January 25, 2022
SHANGHAI – With last year’s exports of Irish pork to China expected to hit a record high, Ireland is now seeking to diversify its exports of meat to the country, said officers of Bord Bia, Irish Food Board, the promotional agency for food products of the Irish government.
During a seminar held in Shanghai on Wednesday, Chen Siyi, EU Programmes specialist of Bord Bia’s China branch, said the estimated value of Irish pork exports to China is estimated to be around 215 million euros ($244 million) last year, up 8 percent from 2020.

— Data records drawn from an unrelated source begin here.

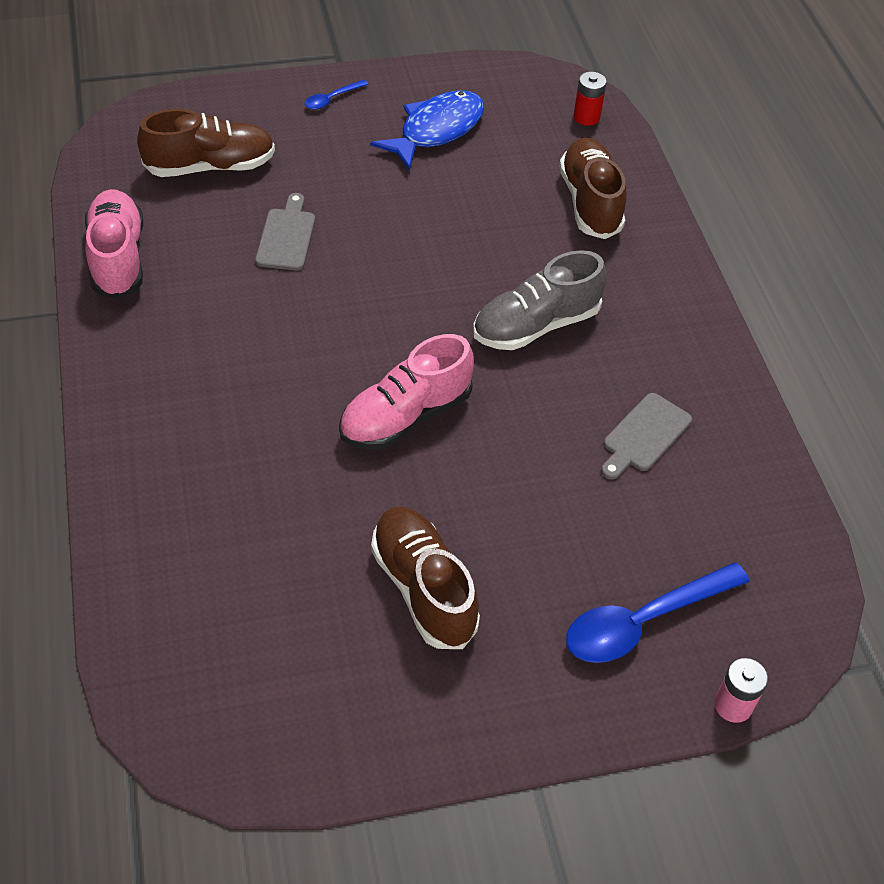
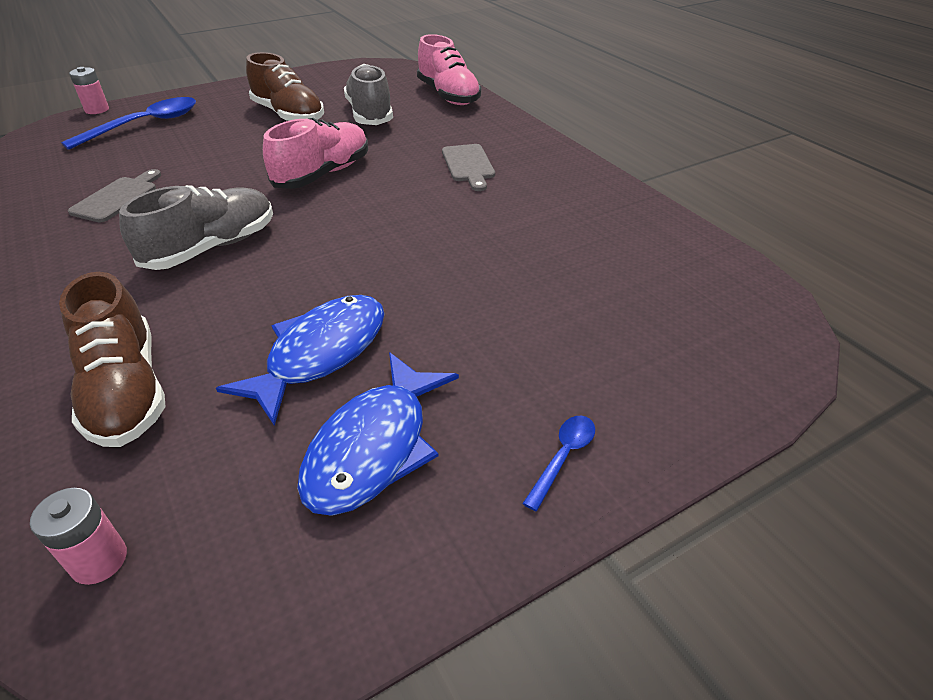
camera: 165 degrees right, 10 degrees down
(118, 258) = (633, 216): pink shoe -> pink shoe (448, 96)
(210, 166) = (636, 313): brown shoe -> none
(286, 236) = (496, 265): grey cutting board -> grey cutting board (468, 165)
(300, 554) = (370, 114): none -> grey shoe
(455, 195) = (320, 354): none -> blue fish
(586, 117) = (99, 560): red battery -> pink battery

The value of Irish pork exports to China has been on the rise in recent years, and with the figure exceeding 200 million euros in 2020, China has become the biggest importer of Irish pork, according to data from the agency.
Conor O’Sullivan, manager of Bord Bia, China said that the promotional agency is planning to introduce Irish lamb to the Chinese consumers this year.

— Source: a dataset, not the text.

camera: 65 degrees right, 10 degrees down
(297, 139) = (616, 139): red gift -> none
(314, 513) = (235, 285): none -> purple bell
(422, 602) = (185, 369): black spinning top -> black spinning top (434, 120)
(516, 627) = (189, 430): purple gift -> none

A trade deal between China and Ireland which will allow Irish lamb enter China market was struck by the two governments in September. O’Sullivan expects the trade to commence this year.
“I have noticed that food consumption here is becoming more diverse. Chinese used to eat pork mainly, but more and more people are now trying imported lamb, beef, chicken and also plant-based protein,” he said. “This is a very big opportunity for high-quality Irish foods.”
O’Sullivan noted that the agency will this year continue to participate in trade shows such as the China International Import Expo and the China International Consumer Products Expo to promote more Irish food products.